A eleição de Donald Trump nos EUA e a ascensão de Marine Le Pen nas eleições presidenciais francesas foram recebidas naturalmente com alarme por milhões de pessoas no mundo. Alguns até advertiram sobre uma nova ascensão do fascismo. Como marxistas, sentimos que é importante não substituir a análise séria por alarmismos e exageros. Neste artigo, Rob Sewell – editor de Socialist Appeal – pergunta: o que é o fascismo? É ele uma ameaça iminente hoje?
Com a vitória de Trump nos EUA e a ascensão de Le Pen e da Frente Nacional (FN) na França, junto à ascensão de outros partidos de direita na Europa, tornou-se comum nos círculos liberais e radicais descrever esses indivíduos e movimentos como fascistas. Inclusive alguns na Esquerda adotaram essa descrição. Por exemplo, o jornal do Partido dos Trabalhadores Socialistas (SWP) da Grã-Bretanha declara Le Pen como “fascista” e descreveu sua participação no segundo turno das eleições presidenciais francesas como significando que “os fascistas estão em ascensão”. O SWP criou uma organização frentista, Unidos Contra o Fascismo, que convocou protestos com as seguintes palavras de ordem principais, “Não a Le Pen!

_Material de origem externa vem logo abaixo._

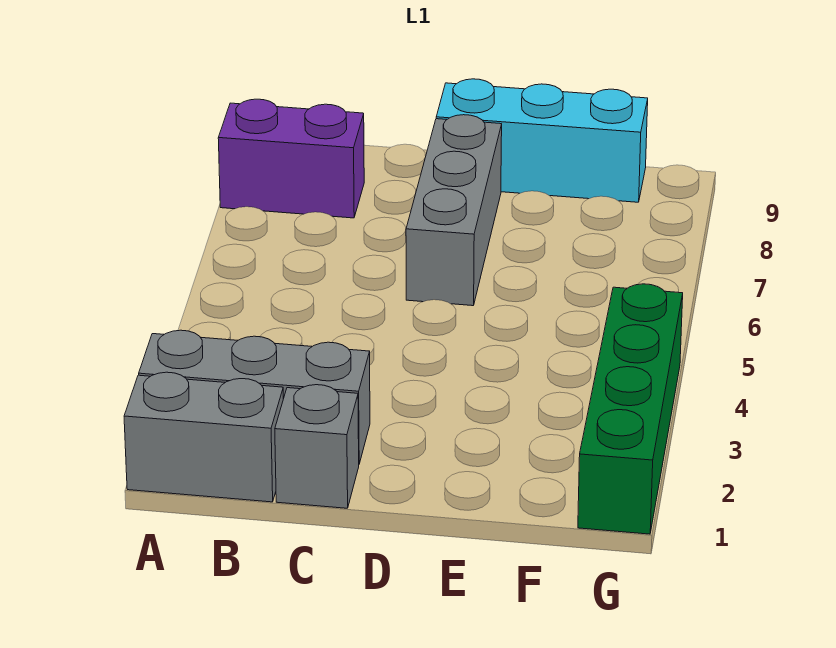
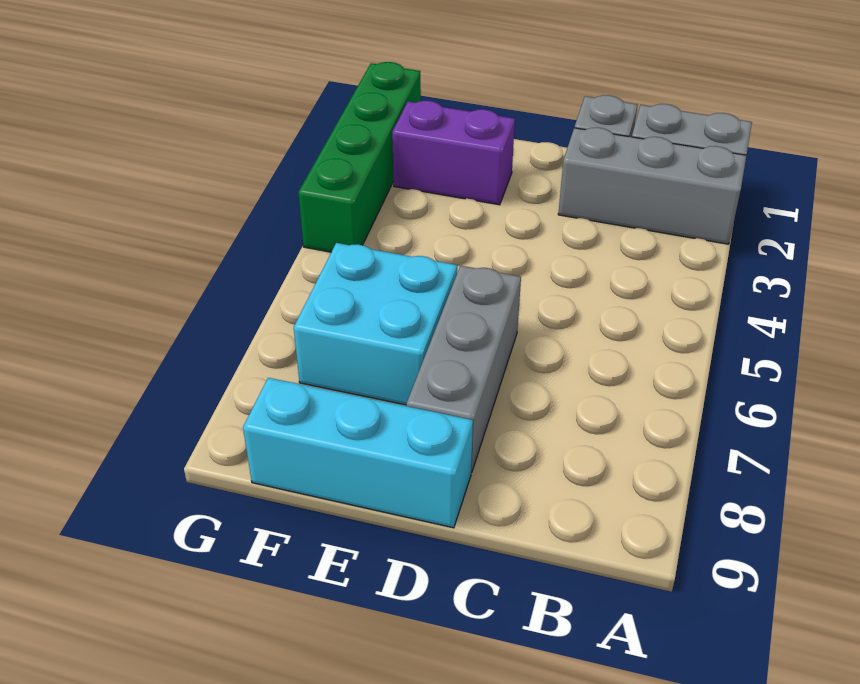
purple brick A8:B8 level 1 -> purple brick E2:F2 level 1
none -> cyan brick E6:F7 level 1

Não ao retorno do fascismo na Europa! ”
Essa histeria sobre a imediata “ascensão do fascismo” é insensatamente alarmista e interpreta completamente mal a situação real que estamos enfrentando. Esse pânico induzido é uma marca registrada dos grupos liberais e sectários, que veem o espectro do fascismo em cada esquina. Eles lançam por todos os lados, como um insulto, palavras como “fascista” ou praguejam contra todos os tipos de políticos reacionários, em vez de oferecerem uma avaliação sóbria da situação.
A anti-imigrante e racista Frente Nacional da França é certamente uma organização reacionária. Mas, em suas perspectivas e abordagem, ela agora está mais em linha com outros partidos tradicionais de direita. De fato, quanto mais perto do poder chega, mais “respeitável” se torna. Marine Le Pen chegou a expulsar o próprio pai e fundador da FN por comentários antissemitas a fim de tornar o partido mais eleitoral. Ela trata de parecer o mais convencional possível, chegando mesmo ao ponto de roubar linhas de um discurso do candidato derrotado de centro-direita, François Fillon, numa tentativa de atrair seus eleitores.
A FN certamente não está modelada nos partidos genuinamente fascistas de Hitler e Mussolini dos anos 1930.
Alguns podem argumentar que partidos como a FN são, no entanto, reacionários e que não devemos ser tão pedantes. Contudo, os marxistas são socialistas científicos que entendem que qualquer cura bem-sucedida de uma enfermidade depende de um diagnóstico preciso. Não espalhamos palavras como “fascista” como um insulto. Para se combater o fascismo, primeiro é necessário compreendê-lo. Portanto, é importante dissipar o nevoeiro da confusão e da estupidez que caracteriza o pensamento das seitas, dos reformistas de esquerda e dos radicais da classe média sobre esta questão.
Reconhecemos o lodo reacionário derramado pela Frente Nacional e outras organizações racistas. Sabemos que esta peçonha representa uma ameaça sinistra para a classe trabalhadora, procurando semear divisões no movimento dos trabalhadores. O aumento do número de ataques sobre os imigrantes também é um problema sério. No entanto, necessitamos diferenciar entre o fascismo, que representa uma escala qualitativamente diferente de ataque – a destruição total dos direitos dos trabalhadores, de suas organizações e a escravização da classe trabalhadora – e outras formas de reação.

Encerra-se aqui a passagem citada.